Capturing with a single causal model the different processes that can drive adaptation as identified in Edelaar & Bolnick (2019). Each panel highlights a different aspect of the overall model. The main variables and causal effects involved in each process are indicated in red, and the dependent variable is indicated in italics. Dotted lines are optional. Natural selection (A) is the effect of the phenotype and the environment on fitness [responsiveness of traits and genetic covariance between genes (indicated by a double‐headed arrow) are optional]. Change in the phenotype (B) involves the development of the organism's phenotype due to its genotype, and any additional responsive change due to environmental inputs (i.e. phenotypic plasticity; likely additional, organism‐independent environmental inputs are not depicted).
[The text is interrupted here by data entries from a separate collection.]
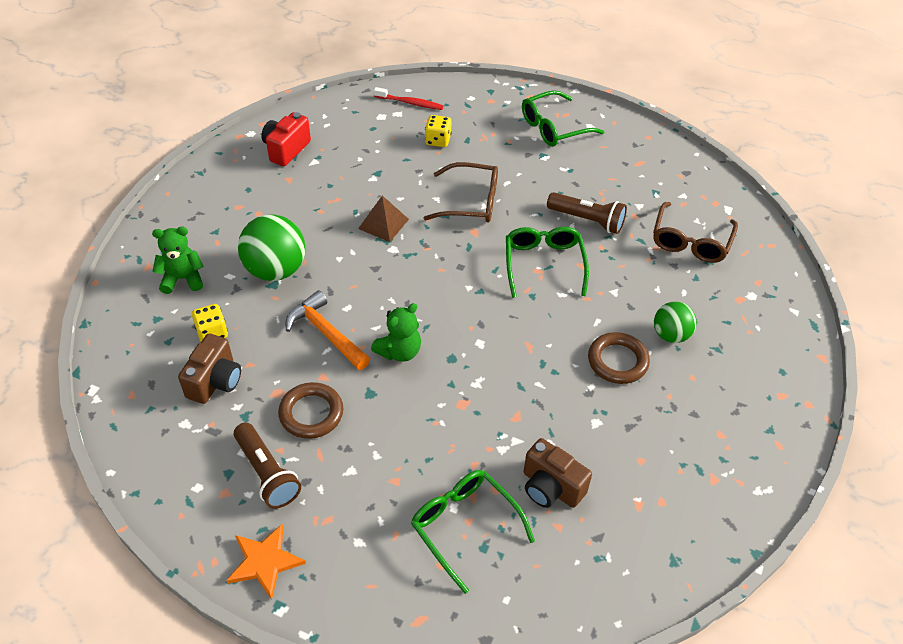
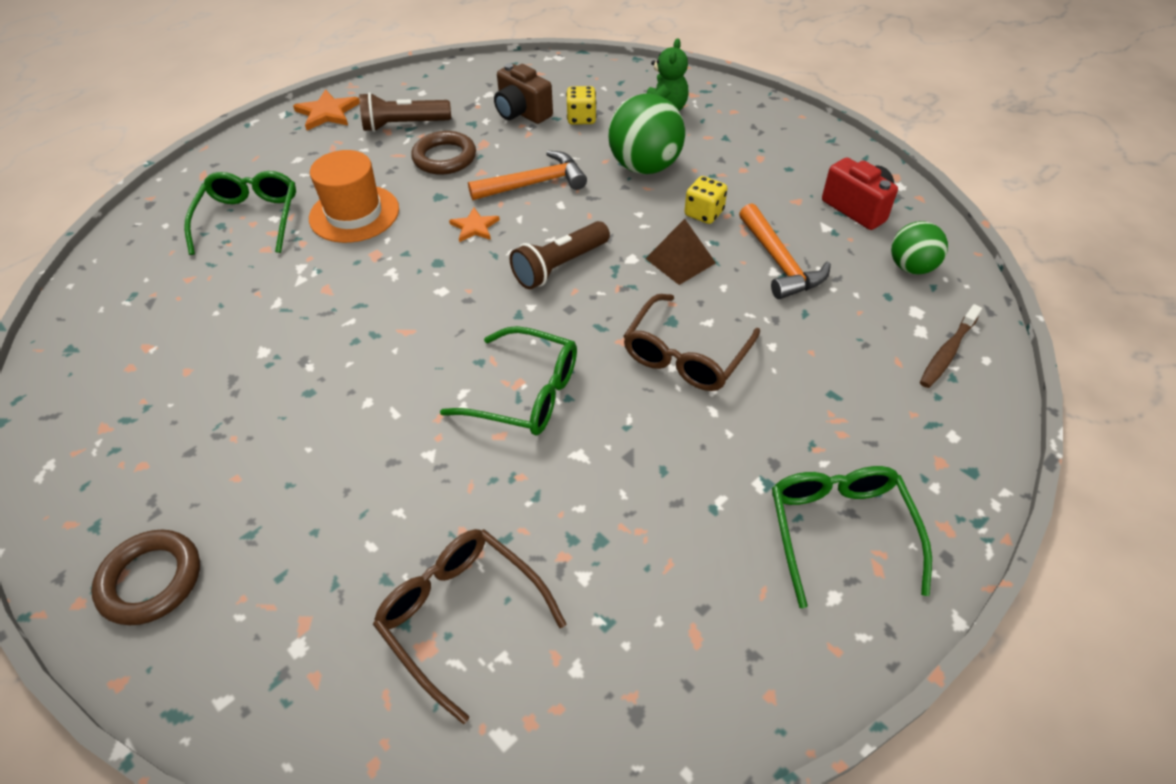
camera: 115 degrees right, 0 degrees up
(362, 177) = (779, 262): none -> orange hammer
(399, 351) = (474, 227): green teddy bear -> orange star
(410, 103) = (947, 352): red toothbrush -> brown toothbrush
(420, 445) = (354, 214): none -> orange hat
(438, 140) = (841, 359): yellow dice -> yellow dice (704, 213)
(464, 526) = (250, 219): green glasses -> green glasses turned 75 degrees counterclockwise
(551, 487) = (228, 287): brown camera -> none
(587, 220) = (584, 482): brown flashlight -> brown flashlight (559, 266)
(617, 361) = (321, 407): brown ring -> brown ring (151, 580)
(670, 335) = (313, 486): green ball -> green ball (911, 267)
Symmetrically, change in the environment (C) (choice and adjustment of the environment, cf. Edelaar & Bolnick, 2019) involves the development of the organism's environment due to its genotype, and any additional responsive change due to phenotypic inputs (i.e. a form of plasticity; likely additional, organism‐independent environmental inputs are not depicted).

Fig. 4

Adding non‐genetic inheritance to the causal model of Fig. 3 to make it even more general (A). This addition identifies two very distinct forms of adaptive evolution (compare B with C). First, adaptive evolution can be driven by natural selection (B), when traits (classical or extended phenotypes) increase fitness and are transmitted to offspring. Importantly, whether this transmission is achieved genetically or non‐genetically is inconsequential for its occurrence and operation, since fitness depends on phenotypes (and not genotypes). Second (C), adaptive evolution can be driven by the non‐genetic transmission to offspring of parental responses (acquired traits, e.g. parents move into a different habitat and in response acquire a new parental behaviour, which is subsequently copied by offspring), assuming this parental response itself is adaptive. For this, transmission needs to be non‐genetic because changes in phenotypes are not registered in the genotype (as far as we know). Red variables and arrows highlight the key elements of each panel. Dotted arrows indicate causal effects that are optional.